Unfortunately the risk of pear-shaped events is increasing. Growing population, ageing assets, environmental factors and consumer expectations are conspiring to apply pressure to our existing assets like never before. Building new infrastructure only addresses part of the resilience challenge; we also need to manage our asset base more effectively. And there is plenty of evidence that we are starting to do so, as a result of three factors:

It is the curse of the asset manager that people only notice what you do when it all goes pear-shaped

First, a growing recognition that effective asset management is not a programme led by the engineering or maintenance teams, but a programme that should be led from the boardroom. In fact, a number of organisations recognise that their value is derived almost entirely by the assets they own and the relative priority of these activities now sits alongside the shiny new investment programme. A recent survey on behalf of the Institute of Asset Management suggested that 75% of asset management professionals thought that building a co-ordinated asset management strategy at a corporate level was one of their highest priorities.

Second, as of last year we now have an internationally recognised standard for competence in asset management, ISO 55000, which superseded the previous PAS 55. The new standard encourages businesses to strive for consistency between asset management information and financial reporting information. That may not sound radical but few businesses today could achieve it. The standard is being taken up across the globe with organisations recognising that it provides a template to align their business operations to their overall commercial strategy.

Finally, and perhaps most importantly, technology is making the asset management revolution possible. BIM holds out the promise of asset information for life. Mapping technology means increasingly we know where our assets are, both for a particular network and relative to other networks. Embedded technology in assets means a constant stream of data on asset health. Data analytics creates the capacity to take all of that data, model future scenarios, and for decisions on interventions to be based not just on judgment but on an understanding of long-run financial outcomes. For asset-intensive businesses it is the route to maximising long-term profitability. For the public sector it is the key to unlocking best value. It should mean greater transparency and accountability for both shareholders and taxpayers.

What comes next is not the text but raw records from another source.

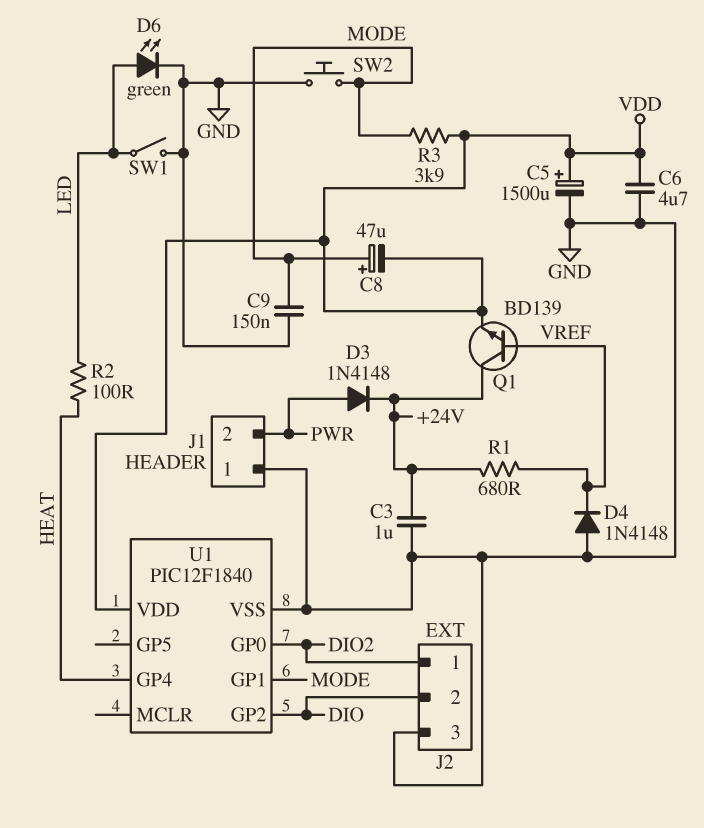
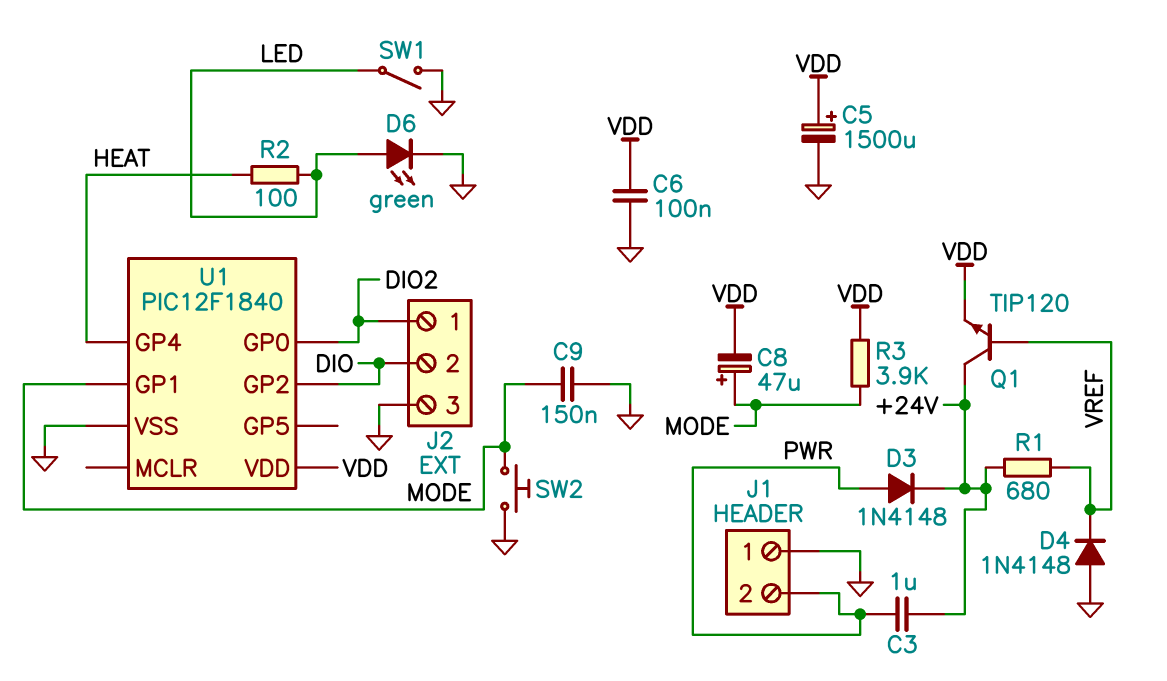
C3: 1uF (+24V, GND) -> 1uF (+24V, PWR)
C6: 4.7uF (GND, VDD) -> 100nF (GND, VDD)
Q1: NPN BD139 (B VREF, C +24V, E VDD) -> NPN TIP120 (B VREF, C +24V, E VDD)

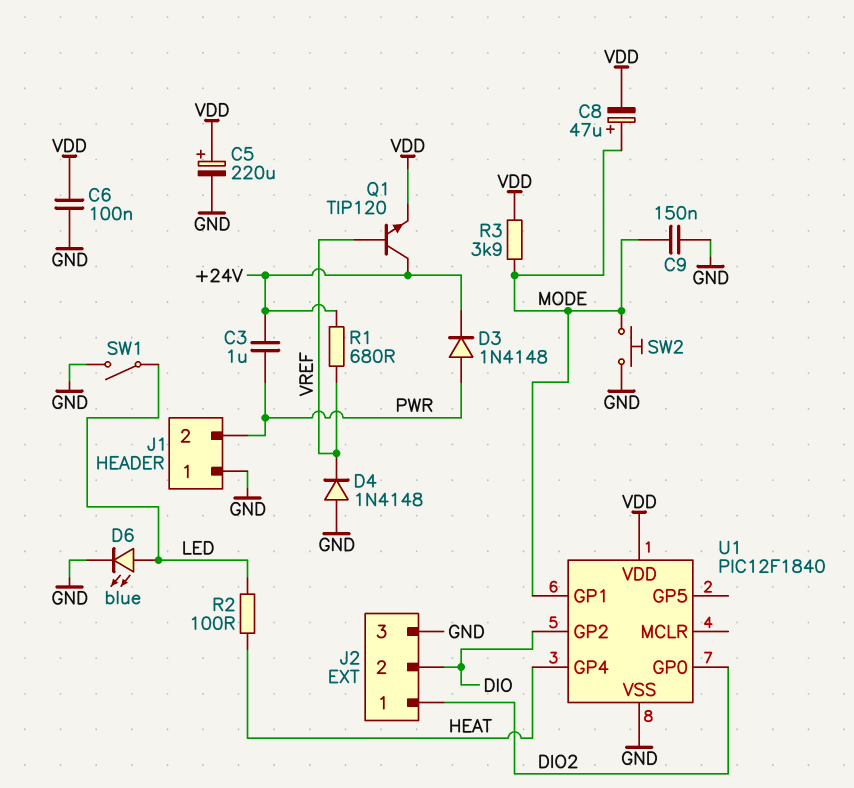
C5: 1500uF (plus VDD, minus GND) -> 220uF (plus VDD, minus GND)
D6: LED green (A LED, K GND) -> LED blue (A LED, K GND)

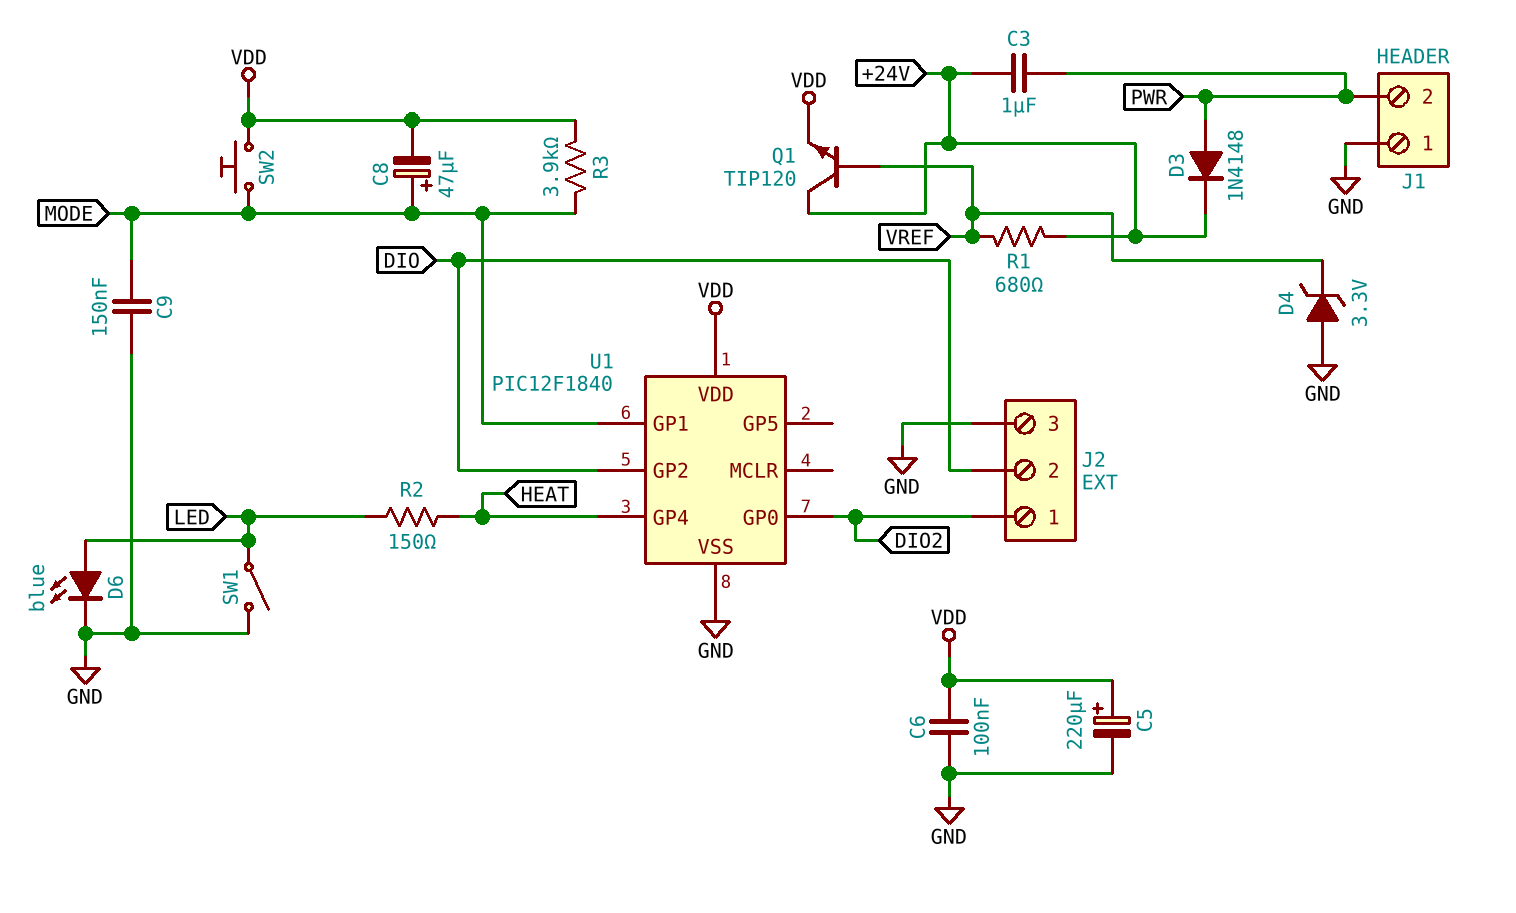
D4: diode 1N4148 (A GND, K VREF) -> zener 3.3V (A GND, K VREF)
R2: 100 (HEAT, LED) -> 150 (HEAT, LED)
SW2: button (GND, MODE) -> button (MODE, VDD)

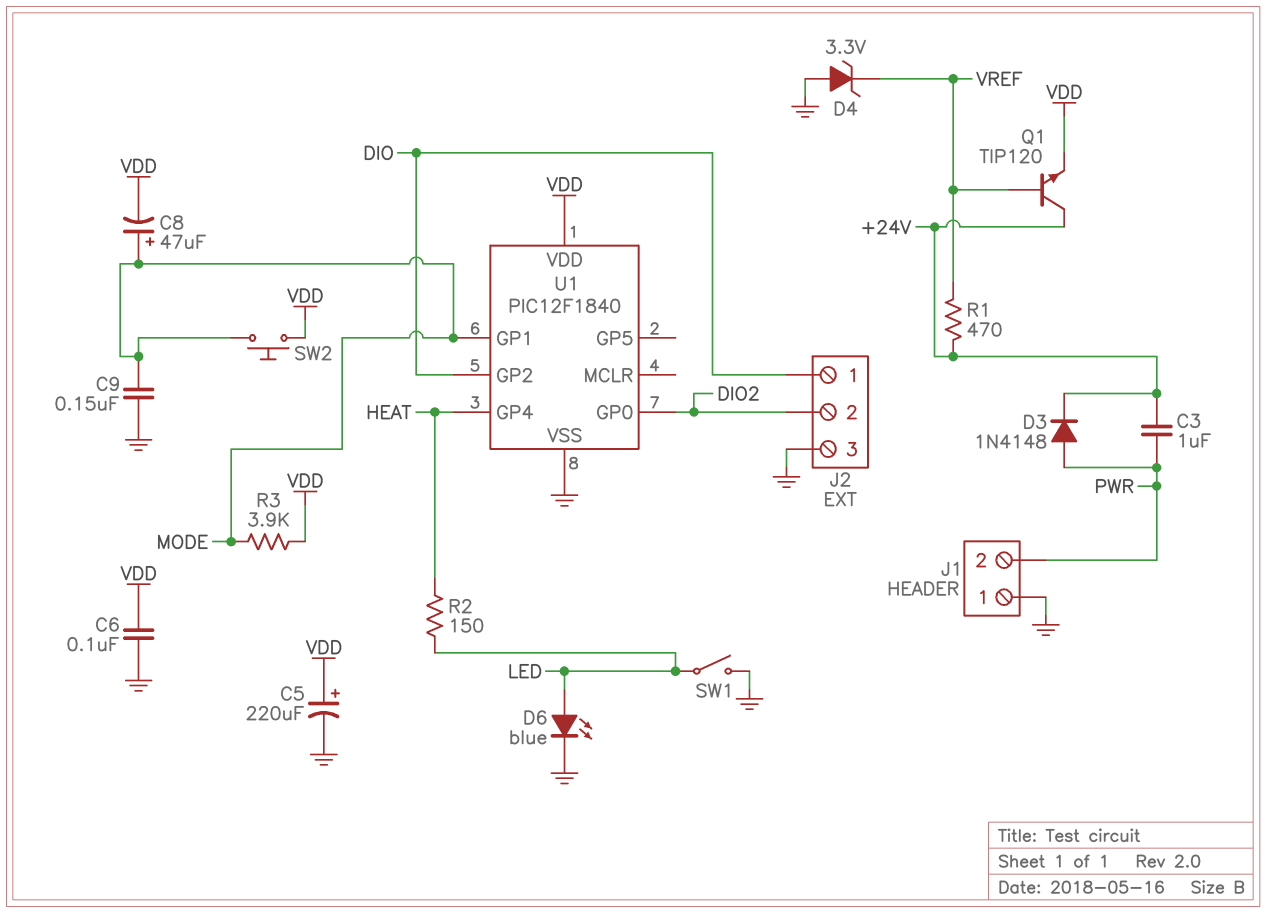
J2 pin 1: DIO2 -> DIO
J2 pin 2: DIO -> DIO2
R1: 680 (+24V, VREF) -> 470 (+24V, VREF)

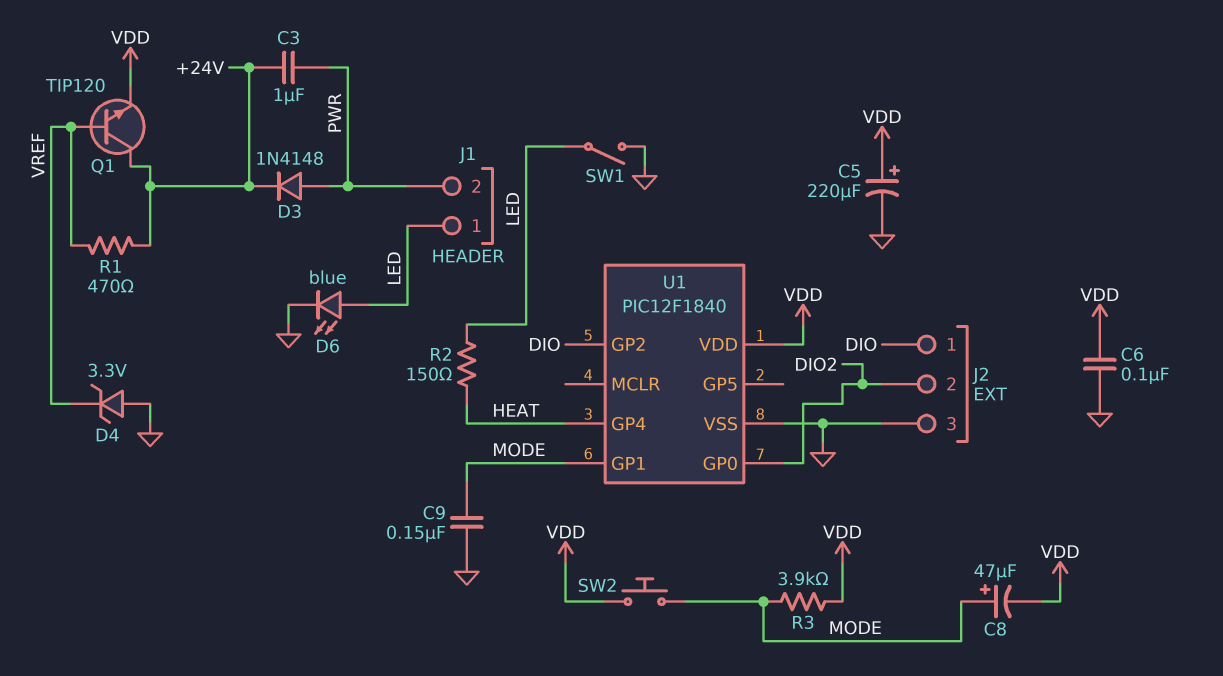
J1 pin 1: GND -> LED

And it is happening today. The interesting story on roads is not the road building programme, but the creation of Highways England as an entity empowered to manage its assets on the basis of whole-life value and cost. HS2 is striving to understand how it might procure the new railway on a basis which minimises whole-life cost. Tier One contractors are increasingly being given the chance to take on assets over their whole life - currently difficult to price, but with the promise of a much better margin than the paltry average 1% from construction if you can harness the data to take an informed view.

I am happy for our politicians to continue to focus on mega projects. We need to invest in our country and they should be the standard-bearers for that. But the quiet asset management revolution will transform the UK at least as much.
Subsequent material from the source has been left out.